I confirm that I have read this submission and believe that I have an appropriate level of expertise to confirm that it is of an acceptable scientific standard.

References

  • 1.: Community-based case management does not reduce hospital admissions for older people: a systematic review and meta-analysis. Aust Health Rev.2020;44(1) : 10.1071/AH1813583-92 10.1071/AH18135 [DOI] [PubMed] [Google Scholar]

Associated Data

    This section collects any data citations, data availability statements, or supplementary materials included in this article.

    Data Citations

    1. Dawson S, Kunonga P, Beyer F, et al. : Does health and social care provision for the community dwelling older population help to reduce unplanned secondary care, support timely discharge and improve patient well-being? A mixed method meta-review of systematic reviews. figshare.Journal contribution.2020. 10.6084/m9.figshare.12688487.v1 [DOI] [PMC free article] [PubMed]
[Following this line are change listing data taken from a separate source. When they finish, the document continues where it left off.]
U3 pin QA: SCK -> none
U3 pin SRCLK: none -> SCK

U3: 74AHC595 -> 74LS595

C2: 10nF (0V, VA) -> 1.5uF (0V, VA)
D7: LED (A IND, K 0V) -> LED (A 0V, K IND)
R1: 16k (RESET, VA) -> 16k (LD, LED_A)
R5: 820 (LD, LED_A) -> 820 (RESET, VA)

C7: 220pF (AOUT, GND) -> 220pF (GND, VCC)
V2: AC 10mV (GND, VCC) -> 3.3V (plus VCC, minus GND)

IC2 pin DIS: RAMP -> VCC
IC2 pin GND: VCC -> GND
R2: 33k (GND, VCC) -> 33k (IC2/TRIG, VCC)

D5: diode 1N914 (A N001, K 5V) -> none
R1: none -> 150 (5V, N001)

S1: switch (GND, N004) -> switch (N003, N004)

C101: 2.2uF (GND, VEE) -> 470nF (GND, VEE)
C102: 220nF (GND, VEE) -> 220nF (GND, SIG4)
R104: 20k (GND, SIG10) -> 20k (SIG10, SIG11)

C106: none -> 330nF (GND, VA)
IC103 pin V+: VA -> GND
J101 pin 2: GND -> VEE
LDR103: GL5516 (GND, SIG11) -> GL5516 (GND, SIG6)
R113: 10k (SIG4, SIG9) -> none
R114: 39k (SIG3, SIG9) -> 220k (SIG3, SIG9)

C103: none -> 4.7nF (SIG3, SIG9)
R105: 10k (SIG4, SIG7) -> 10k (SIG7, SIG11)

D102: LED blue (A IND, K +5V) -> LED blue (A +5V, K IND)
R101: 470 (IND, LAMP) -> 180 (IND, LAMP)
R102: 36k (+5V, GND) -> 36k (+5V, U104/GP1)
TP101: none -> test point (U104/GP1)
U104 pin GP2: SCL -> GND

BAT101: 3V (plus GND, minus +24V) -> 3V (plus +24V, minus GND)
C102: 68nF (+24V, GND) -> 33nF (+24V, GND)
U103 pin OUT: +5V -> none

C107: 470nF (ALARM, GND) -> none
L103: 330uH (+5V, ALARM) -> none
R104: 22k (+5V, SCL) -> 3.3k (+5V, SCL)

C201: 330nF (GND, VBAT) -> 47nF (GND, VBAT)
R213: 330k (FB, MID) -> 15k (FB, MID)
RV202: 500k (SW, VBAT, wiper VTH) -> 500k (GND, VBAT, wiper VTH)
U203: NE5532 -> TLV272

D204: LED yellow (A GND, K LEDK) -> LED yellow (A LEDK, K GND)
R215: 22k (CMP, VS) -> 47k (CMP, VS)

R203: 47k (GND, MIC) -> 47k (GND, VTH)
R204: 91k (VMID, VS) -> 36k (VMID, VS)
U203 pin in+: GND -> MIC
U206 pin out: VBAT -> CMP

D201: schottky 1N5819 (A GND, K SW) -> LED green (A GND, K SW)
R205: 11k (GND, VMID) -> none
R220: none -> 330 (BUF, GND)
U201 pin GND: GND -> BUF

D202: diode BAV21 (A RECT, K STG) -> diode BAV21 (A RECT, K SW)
    Data Availability Statement

    Underlying data

    All data underlying the results are available as part of the article and no additional source data are required.

    Extended data

    Figshare: Does health and social care provision for the community dwelling older population help to reduce unplanned secondary care, support timely discharge and improve patient well-being? A mixed method meta-review of systematic reviews. https://doi.org/10.6084/m9.figshare.12688487.v1 12.

    This project contains the following extended data:

    • Table 1- Health and social care interventions systematic review-aims, outcomes and conclusions.

    • Table 2- Risk of bias of included studies.

    • Table 3- Evidence map of health and social care interventions of included systematic reviews based on conditions and outcomes.

    • Table 4- Evidence summary at systematic review level for efficacy for health and social care interventions by outcome.

    • Table 5- Mixed methods evidence identified.

    • Appendix 1- Example search strategy.

    • Appendix 2- Example data extraction form.

    • Appendix 3- PRISMA Flowchart.

    • Appendix 4- Definitions of interventions.

    Reporting guidelines

    Figshare: PRISMA checklist (Appendix 5) for ‘Does health and social care provision for the community dwelling older population help to reduce unplanned secondary care, support timely discharge and improve patient well-being? A mixed method meta-review of systematic reviews’. https://doi.org/10.6084/m9.figshare.12688487.v1 12.

    Data are available under the terms of the Creative Commons Zero "No rights reserved" data waiver (CC0 1.0 Public domain dedication).